No existía en aquel escenario ningún artículo
humilde que no tuviese su valedor, y cada uno terminaba siendo especialista en
su materia; tal vez por esa causa, mi madre no adquiría los tomates y las
frutas en el mismo sitio, ni las verduras pertenecían todas al mismo vendedor,
pues uno ofrecía unas excelentes acelgas, y el de al lado, exhibía cardos y
pencas de estupenda naturaleza, mientras que el de más allá enseñaba sus
modestos tesoros huertanos, que eran, como no podía ser menos, los mejores del
mercado.
Ella conocía a los hortelanos y
apreciaba el mimo que muchos de ellos empleaban en su género, el jactancia con
que presentaban sus sandías, asegurando que tendrían, sin duda, un gusto dulce
y refrescante, o las pencas con que mi madre cocinaba un potaje misterioso y
suculento, como no he probado jamás en parte alguna.

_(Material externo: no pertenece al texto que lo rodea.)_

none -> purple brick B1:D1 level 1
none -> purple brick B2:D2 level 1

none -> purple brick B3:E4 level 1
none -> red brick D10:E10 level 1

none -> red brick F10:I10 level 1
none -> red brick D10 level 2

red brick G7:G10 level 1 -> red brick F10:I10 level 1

Ninguno de aquellos manjares
de la tierra tenía un lugar secundario
en el mercado de los sábados ni en la mesa de los hombres y las mujeres que
acudían a aquella fiesta, porque todavía sabíamos apreciar el sabor originario
de los alimentos y el valor de lo que, por muy sencillo que fuese, era, al fin,
un placer para los sentidos y un alivio para los bolsillos de los que menos
podían.
Aquellos mercados de los sábados olían
a fiesta y los que no tenían la costumbre de pasarse por allí para hacer las
compras, acudían, a veces tan solo, para mirar, para admirar incluso, las cajas
con pepinos, con albaricoques o con cebollas, además de aquella otra zona que
dedicaba su espacio al calzado, la ropa y a otras fruslerías, en las que los
muchachos y las muchachas reparábamos fundamentalmente, porque en nuestras
obligaciones no entraba la provisión y la administración de la casa.

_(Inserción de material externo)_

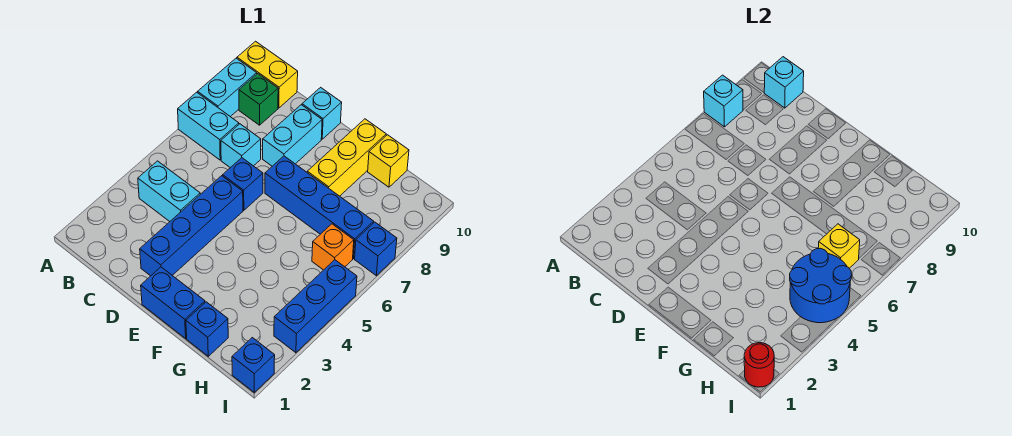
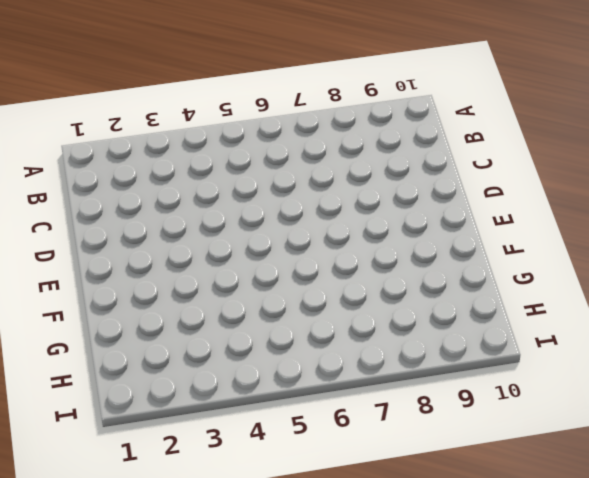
none -> cyan brick A7:B7 level 1
none -> cyan brick A8:A9 level 1
none -> yellow brick A10:B10 level 1

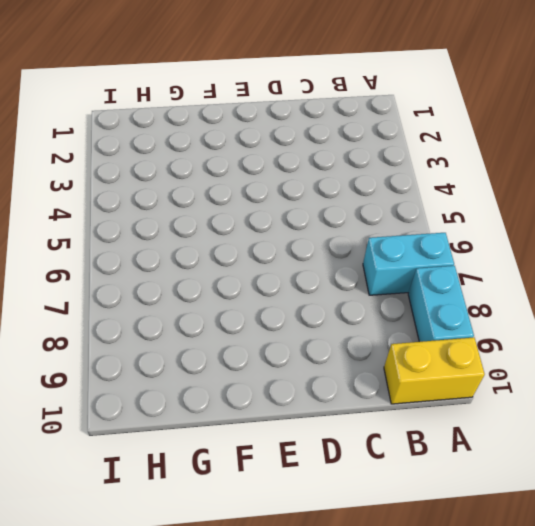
none -> cyan brick B4:C4 level 1
none -> green brick B9 level 1
none -> cyan brick C7 level 1

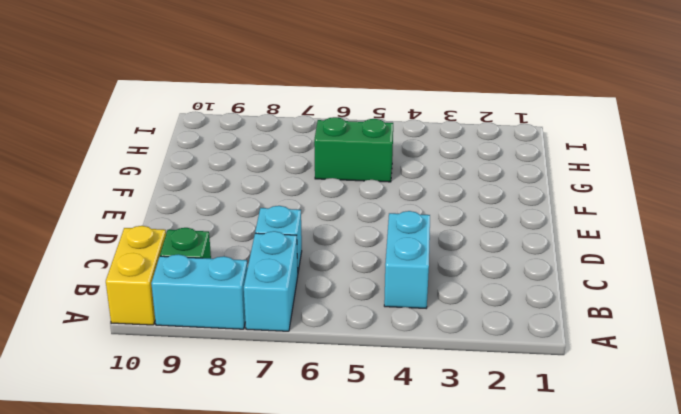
green brick G5:G6 level 1 -> none
none -> blue brick D2:D5 level 1
none -> blue brick D6 level 1
none -> cyan brick D8:D9 level 1

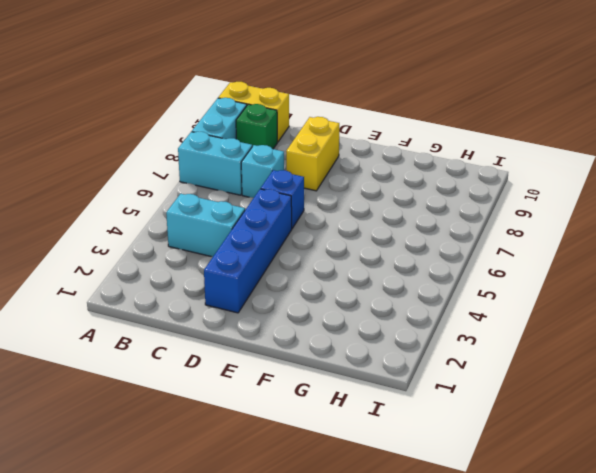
yellow brick D8:D9 level 1 -> cyan brick D8:D9 level 1
none -> cyan brick D10 level 1
none -> blue brick E1:F1 level 1
none -> blue brick E7:H7 level 1

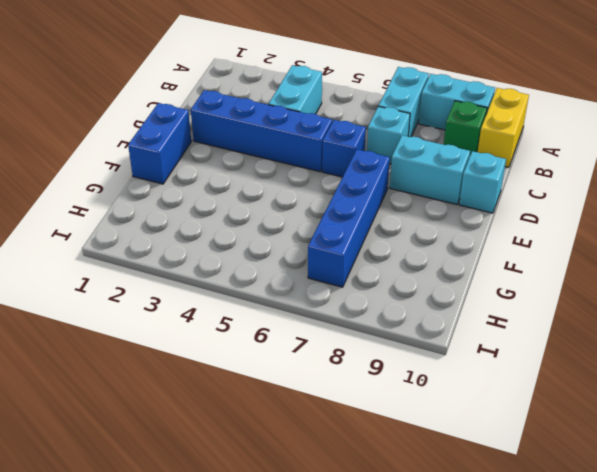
none -> yellow brick F8:F10 level 1
none -> blue brick G1 level 1
none -> yellow brick G10 level 1

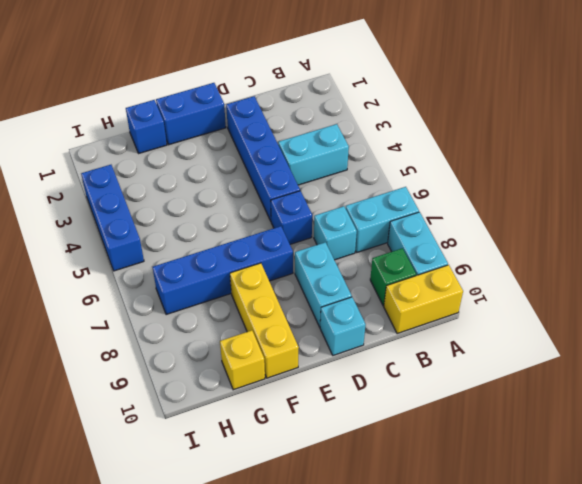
none -> orange brick H6 level 1
none -> blue brick I1 level 1
none -> blue brick I7 level 1

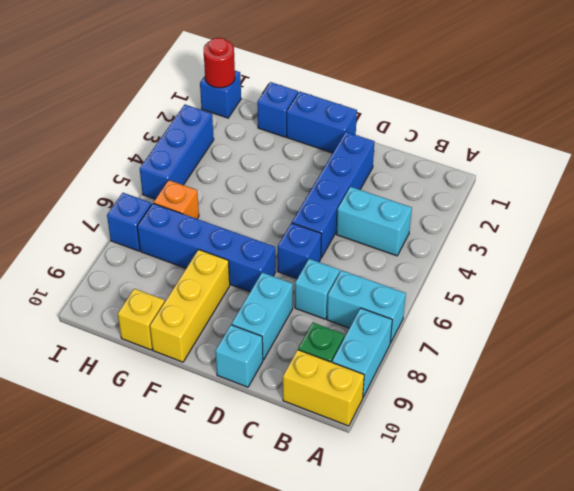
none -> cyan brick A8 level 2
none -> cyan brick B10 level 2
none -> blue round brick H4:I5 level 2

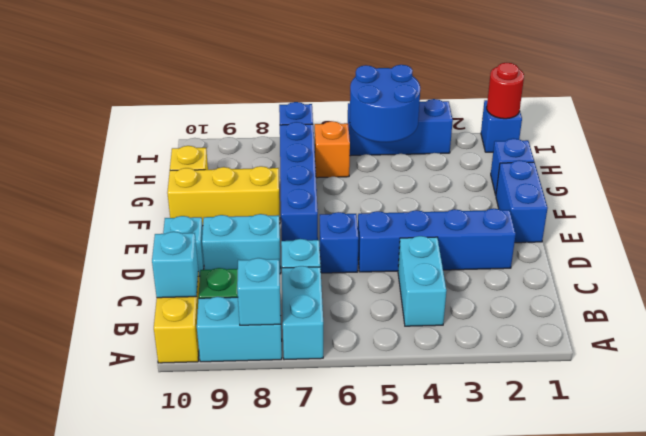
none -> yellow brick H6 level 2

Ahora bien, un mercado tiene la
obligación de proveer a los más pobres de todo lo necesario para su existencia
cotidiana, sin olvidar que los que disfrutan de un mejor nivel de vida
encuentran en esta cita semanal los tesoros naturales de un régimen de vida
antiguo, saludable y a un precio módico, porque aquí no hay intermediarios casi,
y las patatas llegan de la huerta a la caja de plástico o cartón, de donde nos
escogen tres o cuatro kilos, que nos llevamos, una vez pagados. Los huertanos
traen sus productos de la tierra al puesto callejero, frescos y extraídos
apenas unas horas antes del bancal, y el comprador puede oler una compleja gama
de fragancias vegetales, sin manufacturar, sin etiquetas, sin el tufo a podrido
de las cámaras frigoríficas, donde permanecen en ocasiones demasiado tiempo.

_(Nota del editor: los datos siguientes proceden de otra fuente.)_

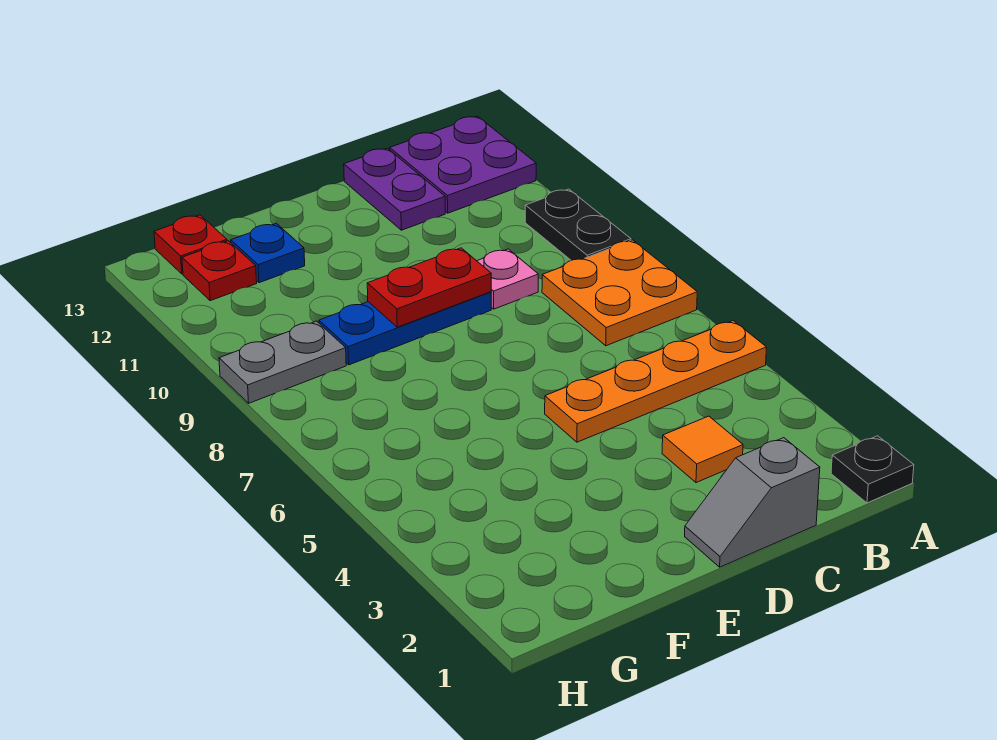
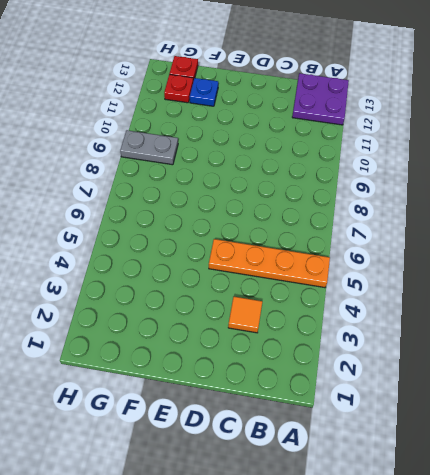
none -> black plate A1 level 1
none -> orange plate A7:B8 level 1
none -> black plate A9:A10 level 1

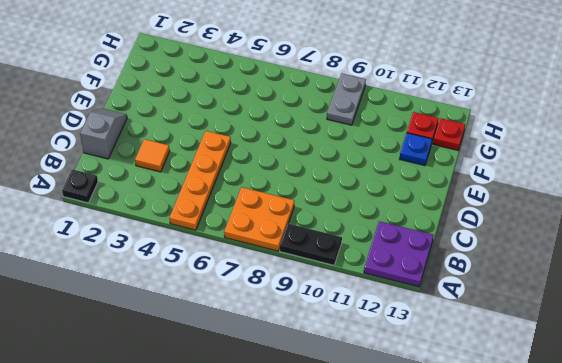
none -> pink plate C9 level 1
none -> purple plate C12:C13 level 1
none -> blue plate D9:F9 level 1

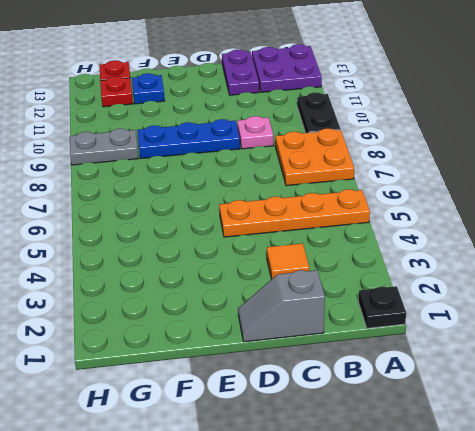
none -> red plate D9:E9 level 2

Mi madre no entraba en estas
consideraciones, mientras iba cargando las dos capazas, que alguna vez dejaba
al cuidado siempre amable de Jesús o de Marianela, su mujer, en la librería del
mismo nombre, en tanto remataba su paseo semanal, meticuloso, sabio y eficaz
del todo.
El cardo de los cocidos sabía delicioso
y la tortilla de patatas, fragante y suave; los tomates, cuyo paladar
enigmático ya hemos perdido, eran dulces y sabrosos, regados con el aceite
joven y acerbo de la última cosecha. Las sandías mostraban el rojo más vivo y
exquisito, y todas las verduras y frutas en general eran de una calidad
extraordinaria.
Mi madre regresaba cada sábado con las
capazas rebosantes, cargada en exceso para su exigua complexión física, cruzaba
la Calle Mayor y subía el Callejón de la Iglesia hasta los aledaños del Castillo, donde estaba la
casa. Mientras descansaba sentada en una silla en el portal, iba echando
cuentas hasta convenir que todo estaba mucho más caro, pero después, una vez
desalojaba las capazas de la mercancía, y me enseñaba lo que había traído con
todo su esfuerzo, yo percibía el orgullo de la madre y de la esposa en su noble
cometido de abastecer cada día la mesa del hogar con los mejores frutos de la
tierra y al mejor precio posible.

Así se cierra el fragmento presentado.